Situated Professional Development for Transnational Teaching Teams

Lynne KEEVERS
University of Wollongong, Australia
lkeevers@uow.edu.au

Geraldine LEFOE
University of Wollongong, Australia
glefoe@uow.edu.au

Maureen BELL
University of Wollongong, Australia
mbell@uow.edu.au

Sumitha GANESHARATNAM
INTI Laureate, Malaysia
sumitha.ganesh@newinti.edu.my

Fauziah KP DAWOOD SULTAN
INTI Laureate, Malaysia
fauziah.kpdsultan@newinti.edu.my

Vincent LOH
INTI Laureate, Malaysia
vincent.loh@newinti.edu.my

Jane See Yin LIM
INTI Laureate, Malaysia
janesy.lim@newinti.edu.my

Abstract

Recent studies within the Australasian region have identified challenges for transnational academics, co-teachers and their students. These challenges are often related to differing cultural expectations, inequalities in power relations and the need to ensure quality standards across partner institutions (Hicks & Jarrett, 2008; McBurnie & Ziguras, 2007; Pyvis, 2011). The need for professional development of transnational teachers and co-teachers has been recognised in recent reports, and a HERDSA Guide to Transnational Teaching and Learning is in press (Melano, Bell & Walker, 2014). However, while there is an emerging literature around professional development for academic staff working in transnational programmes (Leask 2004; 2009; Hicks and Jarrett 2008; Gribble and Ziguras 2003, Dunn & Wallace , 2006), little of this work has explored how the diversity within transnational teaching teams might be used to maximum advantage.
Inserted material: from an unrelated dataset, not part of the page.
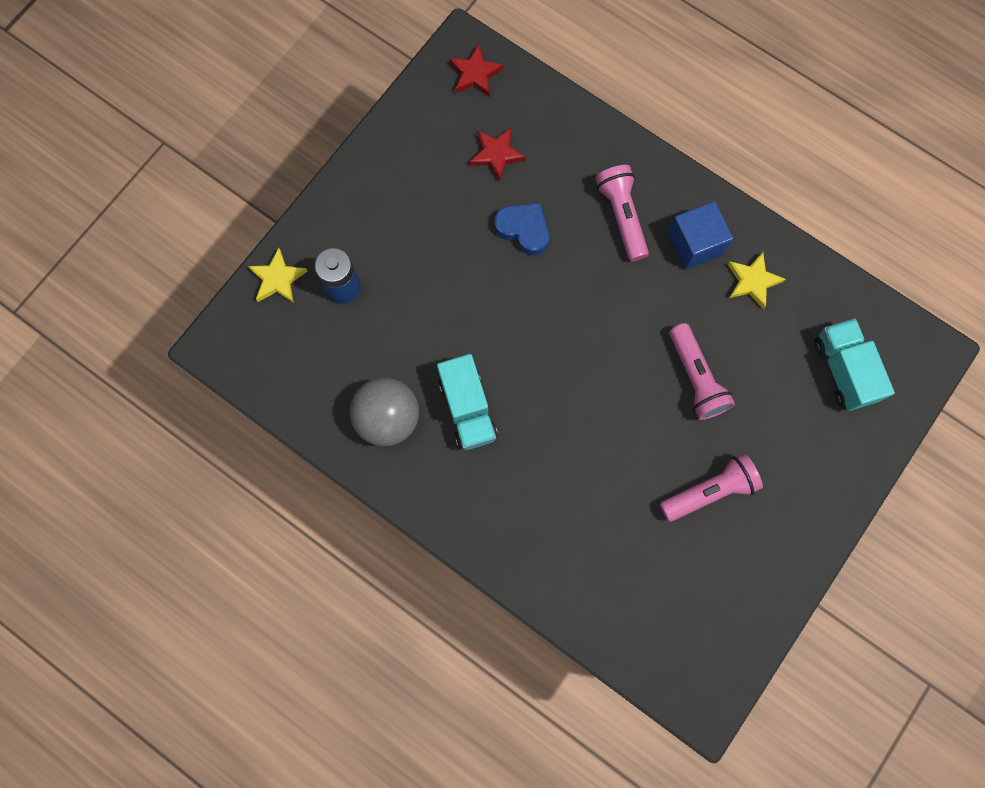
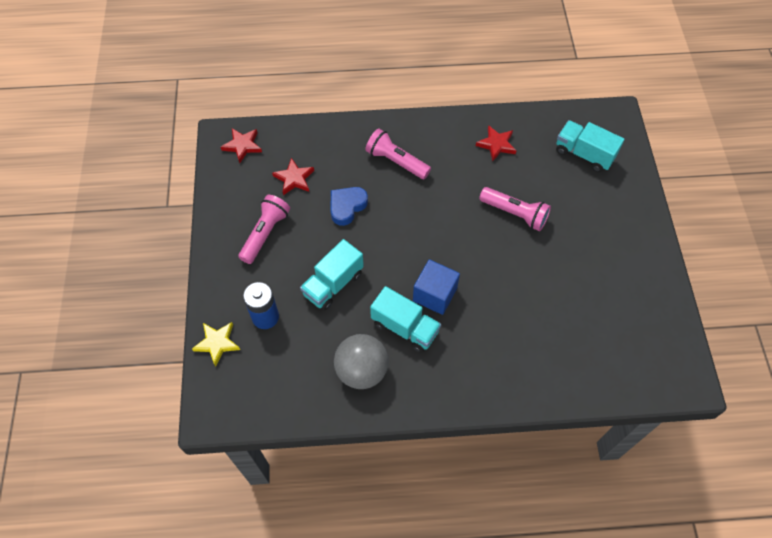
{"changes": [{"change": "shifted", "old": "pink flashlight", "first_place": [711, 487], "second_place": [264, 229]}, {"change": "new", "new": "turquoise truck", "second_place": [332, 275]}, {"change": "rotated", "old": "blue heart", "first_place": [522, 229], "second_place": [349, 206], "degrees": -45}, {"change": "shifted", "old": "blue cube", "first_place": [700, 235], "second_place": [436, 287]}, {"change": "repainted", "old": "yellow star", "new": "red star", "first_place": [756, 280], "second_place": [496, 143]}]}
A study of transnational education at the University of Wollongong (UOW) and INTI Laureate Malaysia (INTI) employed a practice-based, participatory action learning (PAL) approach in which transnational teaching teams identified their shared professional development needs and developed processes, resources and practices to meet those needs and support effective transnational learning. This approach was based in the thinking of Brew (2010) and others who propose that academic development should be grounded in the daily demands of academic work and take place in response to particular projects and responsibilities.

The effectiveness of the PAL approach is confirmed by the development of seven innovative 'toolkits' for professional development with transnational teaching teams. Additional project outcomes were achieved including, for example, the development of a distributed leadership approach as outlined by Lefoe & Parish (2013) and calibration of assessment in two transnational teaching teams.

The presentation explores the PAL approach to building effective transnational teaching teams and discusses the professional development principles developed from the project.